Seattle resident Jaimie attended our 5-day Fit and Sew Custom Jeans Workshop in Portland, OR. She successfully sewed jeans for her curvy body. But using denim with almost no stretch, she couldn’t get a tight fit under her bum, so I offered to fit her in a really stretchy denim similar to the fabric in a tightly fitted ready-made jean that Jaimie owned.

That led to a weekend in Portland with Pati and me and a stay for Jaimie in my basement apartment, complete with Stanley the cat as a roomie. Fortunately, Jaimie is a cat lover.

We set up the studio to photograph her. We also photographed a few of the important things to remember when fitting jeans.

For success you need:

1. A stretchy denim which may have these characteristics: 4” of cross-wise grain can stretch to 6-8”. It is a lightweight with a fiber content of cotton, 5% spandex, and maybe 10% polyester for strength. The main thing is that it has lots of stretch.

2. You need to do the stretch test found in our book Fit and Sew Custom Jeans. Here is Pati wrapping a double-layer of stretch denim around her hips to see how tight her jeans could be. The number of inches of denim would be compared to the finished hip measurement on the pattern. That is the size she’d use for a tight fit with this fabric. The calculations are in Chapter 4. (See RESOURCES at end of blog.)

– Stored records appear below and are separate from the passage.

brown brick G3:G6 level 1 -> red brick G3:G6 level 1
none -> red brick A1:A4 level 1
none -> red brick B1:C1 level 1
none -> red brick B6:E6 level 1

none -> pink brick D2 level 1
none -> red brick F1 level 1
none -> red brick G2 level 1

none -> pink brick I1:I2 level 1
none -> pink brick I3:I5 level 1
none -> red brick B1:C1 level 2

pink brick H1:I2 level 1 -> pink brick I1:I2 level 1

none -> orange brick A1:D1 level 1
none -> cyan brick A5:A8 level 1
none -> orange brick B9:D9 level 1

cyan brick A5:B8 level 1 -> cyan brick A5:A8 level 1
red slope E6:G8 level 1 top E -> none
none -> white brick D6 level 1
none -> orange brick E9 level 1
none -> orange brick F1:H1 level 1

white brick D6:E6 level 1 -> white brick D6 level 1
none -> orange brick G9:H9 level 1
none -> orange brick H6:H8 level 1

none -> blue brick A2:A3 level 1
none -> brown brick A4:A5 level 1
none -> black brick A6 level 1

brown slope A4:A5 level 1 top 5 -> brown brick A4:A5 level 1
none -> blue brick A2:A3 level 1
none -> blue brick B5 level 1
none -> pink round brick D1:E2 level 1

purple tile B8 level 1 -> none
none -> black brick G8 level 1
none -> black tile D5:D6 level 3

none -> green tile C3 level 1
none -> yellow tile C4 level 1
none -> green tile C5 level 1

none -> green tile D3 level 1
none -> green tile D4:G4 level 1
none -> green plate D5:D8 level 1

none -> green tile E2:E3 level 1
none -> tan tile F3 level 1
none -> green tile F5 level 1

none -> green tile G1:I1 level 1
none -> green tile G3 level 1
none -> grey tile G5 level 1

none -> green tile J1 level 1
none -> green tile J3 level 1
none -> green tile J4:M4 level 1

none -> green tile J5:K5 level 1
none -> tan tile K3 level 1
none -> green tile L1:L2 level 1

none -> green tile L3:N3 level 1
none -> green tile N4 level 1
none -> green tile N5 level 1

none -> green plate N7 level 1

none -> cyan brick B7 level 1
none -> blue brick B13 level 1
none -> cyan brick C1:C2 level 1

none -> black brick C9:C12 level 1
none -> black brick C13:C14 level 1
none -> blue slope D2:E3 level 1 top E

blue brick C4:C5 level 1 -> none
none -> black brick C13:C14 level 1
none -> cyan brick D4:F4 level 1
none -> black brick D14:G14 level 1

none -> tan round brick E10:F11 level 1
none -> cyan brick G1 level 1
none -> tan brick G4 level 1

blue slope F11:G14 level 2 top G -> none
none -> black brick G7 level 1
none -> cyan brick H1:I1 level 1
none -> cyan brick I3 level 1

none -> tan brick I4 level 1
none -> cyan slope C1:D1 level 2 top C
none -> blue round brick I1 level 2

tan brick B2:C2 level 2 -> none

Pati Palmer demonstrates wrap test for denim fabric
Helen checks waistband position

First, decide where you want the top of the waistband of your jeans. Wrap 1½” elastic, like Pamela’s Patterns Fantastic Elastic, around your waist. Adjust it so the top edge of the elastic is where you want to wear the top of the 1½” waistband on the finished jeans. This can be anywhere you want and might be at a different place on your next pair.

NOTE: Jaimie has cool tattoos and I asked if we could take a close-up of the three girls. They are so different from what we’ve seen. I ask if there was a significance. She said it was based on an old photo of synchronized swimmers. She picked it because she loves being in the water and swimming. It appears women in hi-tech like vintage!

For jeans with negative ease, you will need to add a strip of tissue to the side seams so you can try on the tissue for fitting, as shown.

The waist stitching line on the tissue (this pattern has a 1” waist seam allowance) should come up to the bottom of the elastic or up to 1 ½” below depending on the amount of stretch in your denim.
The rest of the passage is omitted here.